Imagine, however, when there is no success on which to build. When kids fail, or even learn only part of a given lesson, they are less like to learn the next lesson. A pattern also emerges in this scenario but it is a pattern of failure rather than success.

For many of these kids, failure is the only thing they know. It is only a matter of time before they give up, stop trying, and begin acting out in class. Third grade is when many states begin administering competency examinations. Right from the beginning, a significant percentage of third grade students are unable to pass both math and English language components of their state exams. Although African-American students have the lowest passage rates, the poor performance extends to a percentage of students from all demographic groups, including white students.

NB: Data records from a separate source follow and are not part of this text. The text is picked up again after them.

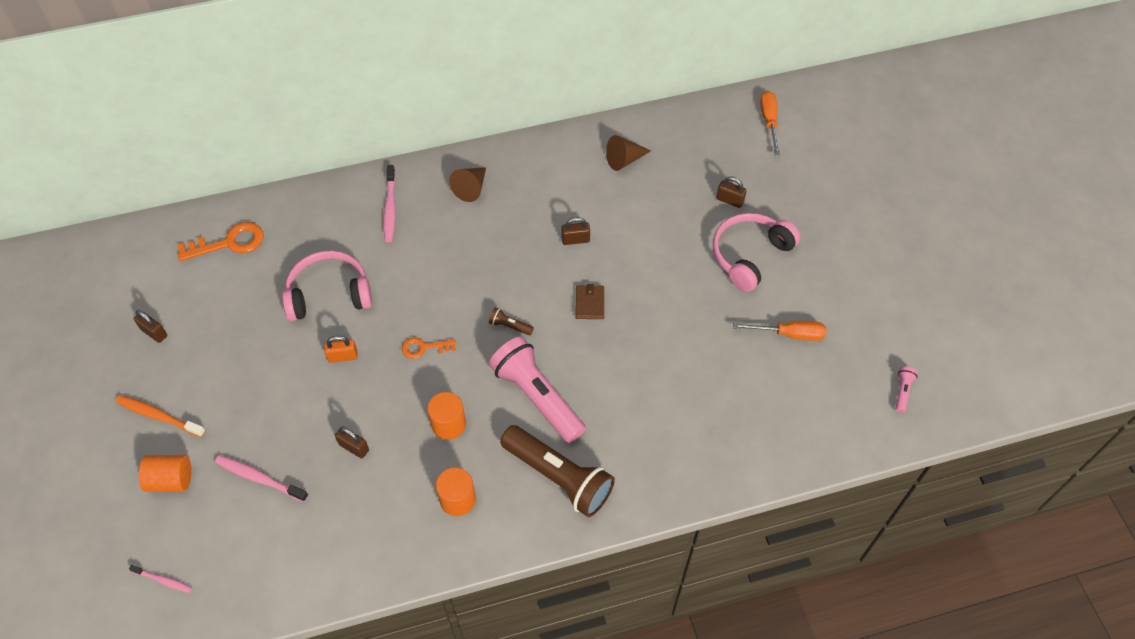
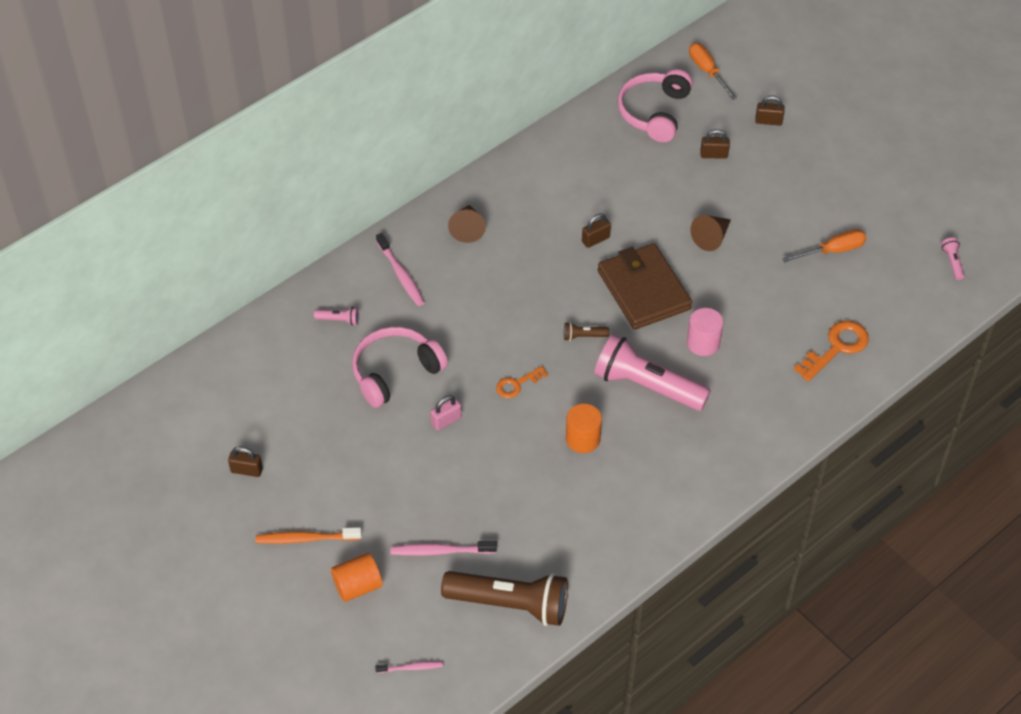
camera: 25 degrees left, 5 degrees down
(229, 243) = (262, 363): orange key -> orange key (836, 348)
(314, 229) = (339, 320): none -> pink flashlight
(343, 356) = (446, 420): orange padlock -> pink padlock
(354, 447) = (509, 491): brown padlock -> brown padlock (768, 121)
(457, 499) = (631, 496): orange cylinder -> none
(558, 477) = (707, 443): brown flashlight -> brown flashlight (510, 604)
(589, 303) = (643, 290): brown wallet -> brown wallet, size x2.27
(613, 376) = (703, 343): none -> pink cylinder
(624, 160) = (595, 152): brown cone -> brown cone (711, 238)
(749, 255) = (760, 196): pink headphones -> pink headphones (654, 112)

By the time these students reach middle school the scores are even lower. In many middle schools, as many as eighty percent of black students fail to pass both exams. Middle school teachers throughout the U.S. can attest to the incredibly low level of motivation displayed by their students. Any illusions that high schools are able to turn the performance of these students around in four years are just that, illusions; high graduation rates notwithstanding.

When they leave school, the overwhelming majority of these low-performing students return to their communities, unqualified for jobs or military service. For many, it is the final station on the schoolhouse to jailhouse line. Far too many suffer early, violent deaths. Those who live spawn a whole new generation of children who will start from behind and will never be given a realistic opportunity to catch up. They are entrapped in a maelstrom of poverty and failure.

It is an American tragedy of unprecedented breadth and scope and it is at the core of our nation’s greatest political, economic, cultural and civil rights challenges. The chasm that divides the American people is very much a function of the bitterness on the part of some citizens because of their resentment that they are asked to support our nation’s poor and infirm.

The magnitude of this reality makes public education the civil rights issue of the 21st Century. That it is a crisis that can be prevented so easily, however, is the greatest tragedy at all. The ambivalence of the people who can bring an end to this tragedy is the greatest mystery of all. Do they not care?

We can end the failure simply by making sure every child has however much time they need in order to learn. If there is a reason why we should not do this, I truly wish someone would explain it to me.